Самоанализ (Хорни) - страница 67

Более того, он должен постоянно себя спрашивать: почему данное чувство или мысль пациента возникли именно теперь? Что они означают в данном контексте? В одном, например, контексте дружеское чувство к аналитику может служить выражением истинной благодарности за помощь и понимание, в другом — означать возросшую потребность пациента в любви и привязанности из-за тревоги, вызванной обсуждением новой проблемы на предыдущем сеансе; в следующем контексте оно может быть выражением желания самому завладеть телом и душой аналитика, поскольку был раскрыт конфликт, который, как надеется пациент, разрешит «любовь». В примере из предыдущей главы аналитика сравнивали с грабителем или вымогателем не из-за какой-то постоянной обиды на него, а по той конкретной причине, что на предыдущем сеансе была задета гордость пациента. Ассоциация по поводу несправедливого обращения с небольшими европейскими государствами в определенном контексте может иметь и другое значение, например симпатию к угнетенным. Только в сочетании с досадой пациента на болезнь секретарши и с другими его ассоциациями удалось обнаружить, сколь остро он переживал несправедливость, когда его ожидания не оправдывались. Неудача в исследовании точных связей ассоциаций с предыдущими и последующими переживаниями может не только вести к неправильным интерпретациям, но также лишить аналитика возможности узнать что-либо о реакциях пациента на то или иное событие.
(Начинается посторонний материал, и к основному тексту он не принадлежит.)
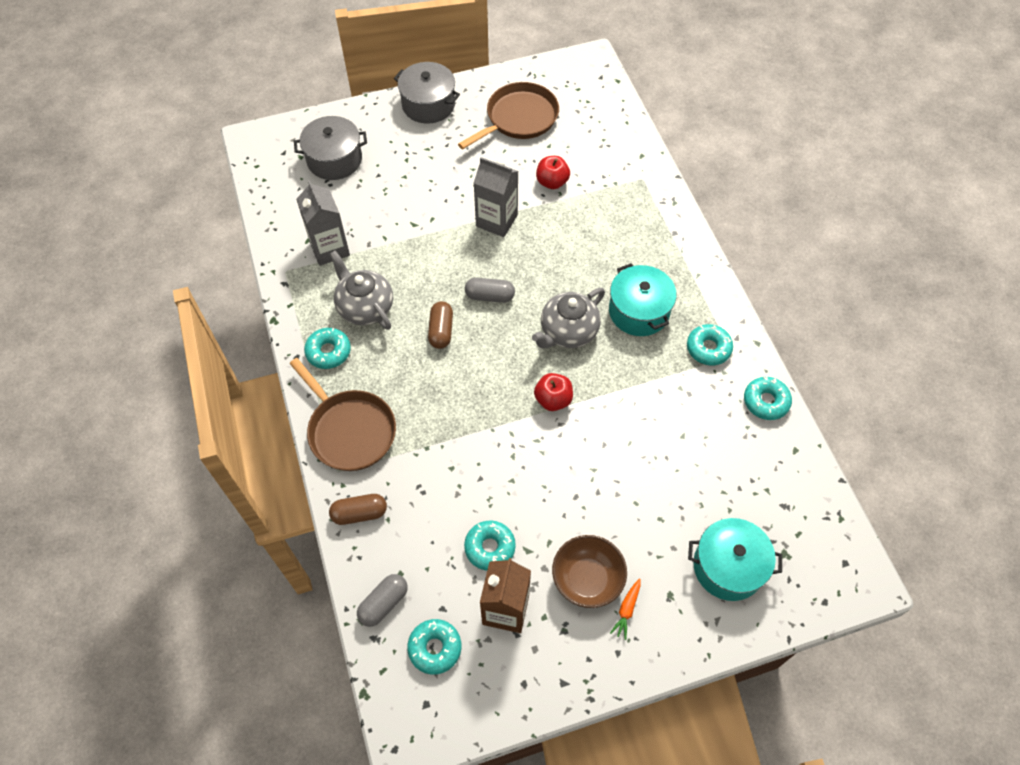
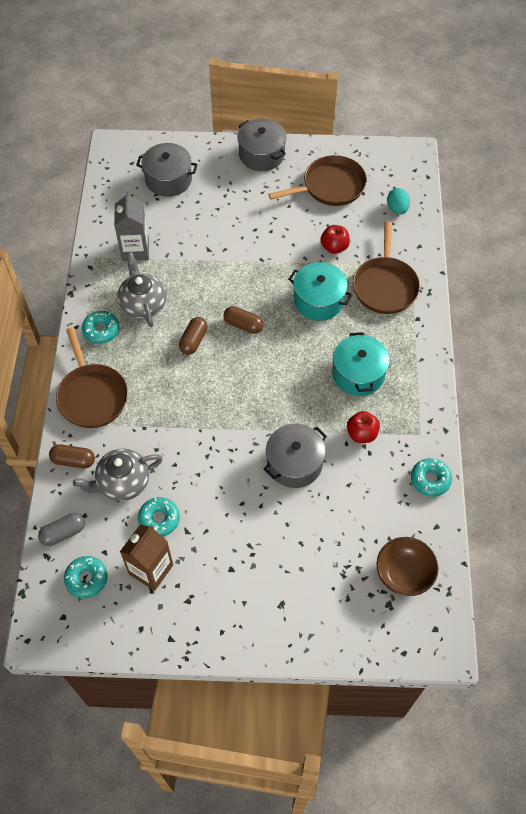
camera: 20 degrees right, 0 degrees up
(490, 296) = (243, 325): grey capsule -> brown capsule
(496, 220) = (275, 266): grey carton -> none
(553, 400) = (257, 422): red apple -> red apple (362, 434)
(568, 332) = (293, 372): grey teapot -> grey teapot (122, 482)
(587, 579) = (223, 569): brown bowl -> brown bowl (404, 573)
(600, 123) = (397, 209): none -> turquoise egg
(614, 432) = (294, 463): none -> grey pot
(624, 208) = (385, 286): none -> brown pan
(626, 610) = (243, 603): orange carrot -> none
(708, 348) = (402, 422): turquoise donut -> none
(728, 566) = (338, 598): turquoise pot -> turquoise pot (318, 300)

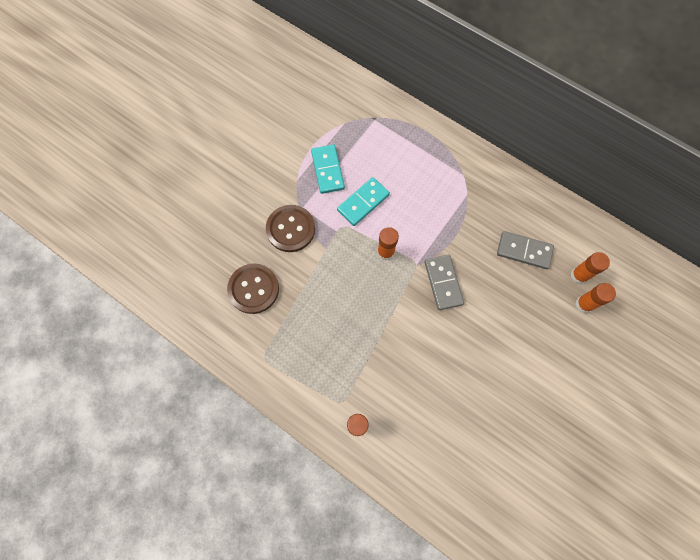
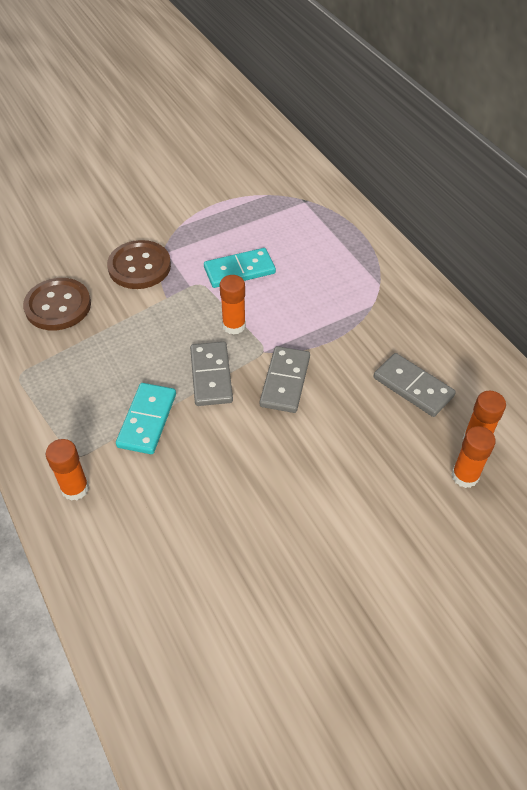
camera: 25 degrees right, 20 degrees down
(328, 170) = (219, 228): turquoise domino -> turquoise domino (147, 420)
(393, 300) = (211, 376): none -> grey domino

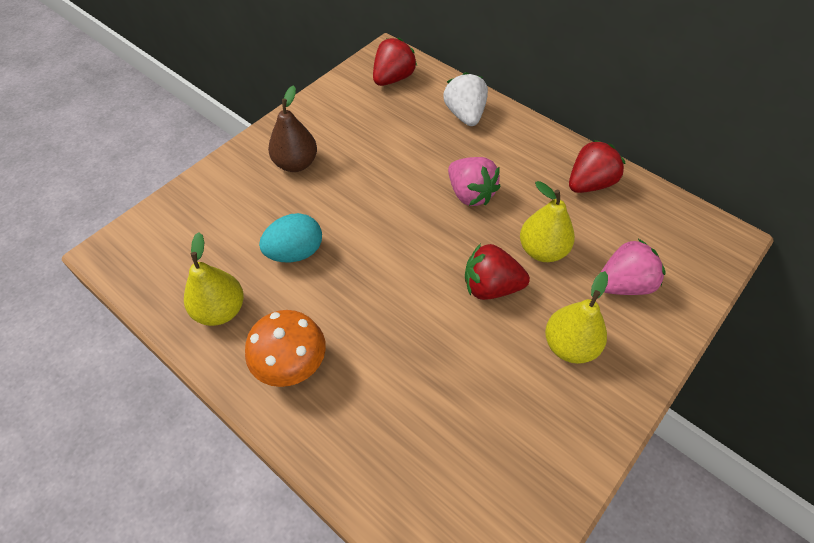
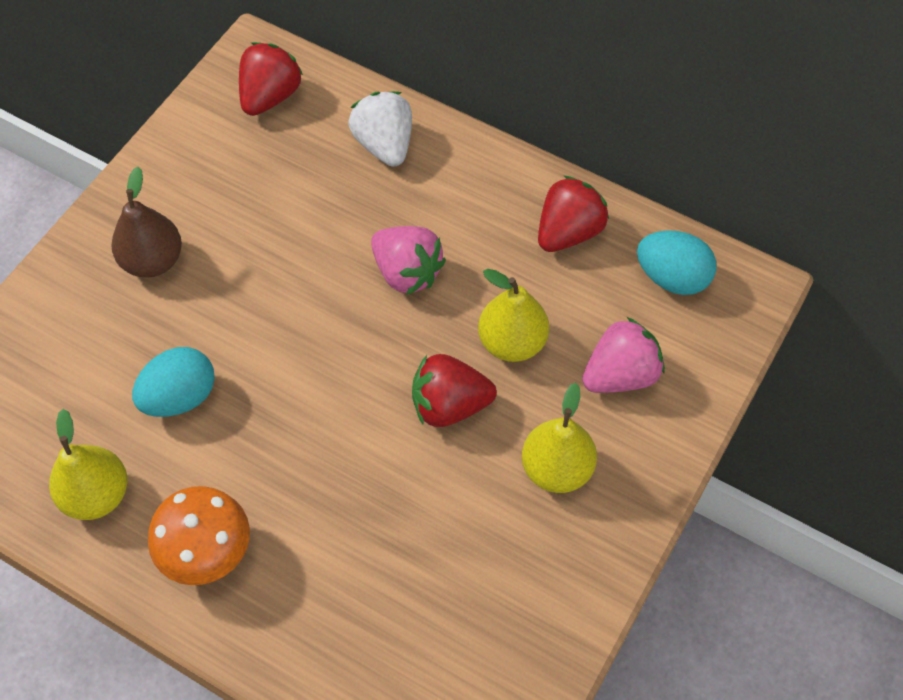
camera: 10 degrees left, 5 degrees up
(665, 223) = (672, 278): none -> turquoise egg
Цепочка ассоциаций, которая позволяет выявить связь, не обязательно должна быть длинной. Иногда последовательность всего из двух замечаний, при условии, что второе из них возникло спонтанно, а не является порождением ума, открывает путь к пониманию. Например, пациент пришел на очередной сеанс, чувствуя усталость и беспокойство, и его первые ассоциации оказались непродуктивны. Прошлым вечером он употреблял спиртное. Я спросила его, было ли у него похмелье, на что он ответил отрицательно. Предыдущий сеанс был весьма продуктивным, поскольку высветил тот факт, что пациент боялся брать на себя ответственность, боясь возможной неудачи. Тогда я спросила его, не хочет ли он теперь почивать на лаврах. При этом у него возникло воспоминание, как мать таскала его по музеям, а он скучал и злился. Эта была единственная, но разоблачающая ассоциация. Отчасти она явилась ответом на мое замечание о почивании им на лаврах. Подталкивая его от одной проблемы к другой, я была такой же плохой, как его мать. (Такая реакция была характерна для него, крайне чувствительного ко всему, что имело хоть малейшее сходство с принуждением, и в то же самое время противившегося браться за решение проблем по собственной инициативе.) Осознав свое раздражение на меня и активное нежелание продвигаться дальше, он почувствовал себя свободным выразить другое чувство. Оно сводилось к тому, что психоанализ еще хуже, чем посещение музея, потому что означает раскапывание одной неудачи за другой. Этой ассоциацией он невольно подхватил нить предыдущего сеанса, который и обнаружил его чрезмерную чувствительность к неудаче. Это уточняло предыдущие данные, поскольку свидетельствовало, что для пациента любая особенность его личности, мешавшая ему действовать эффективно и беспрепятственно, означала «неудачу». Тем самым он раскрыл одну из основных причин своего сопротивления психоанализу.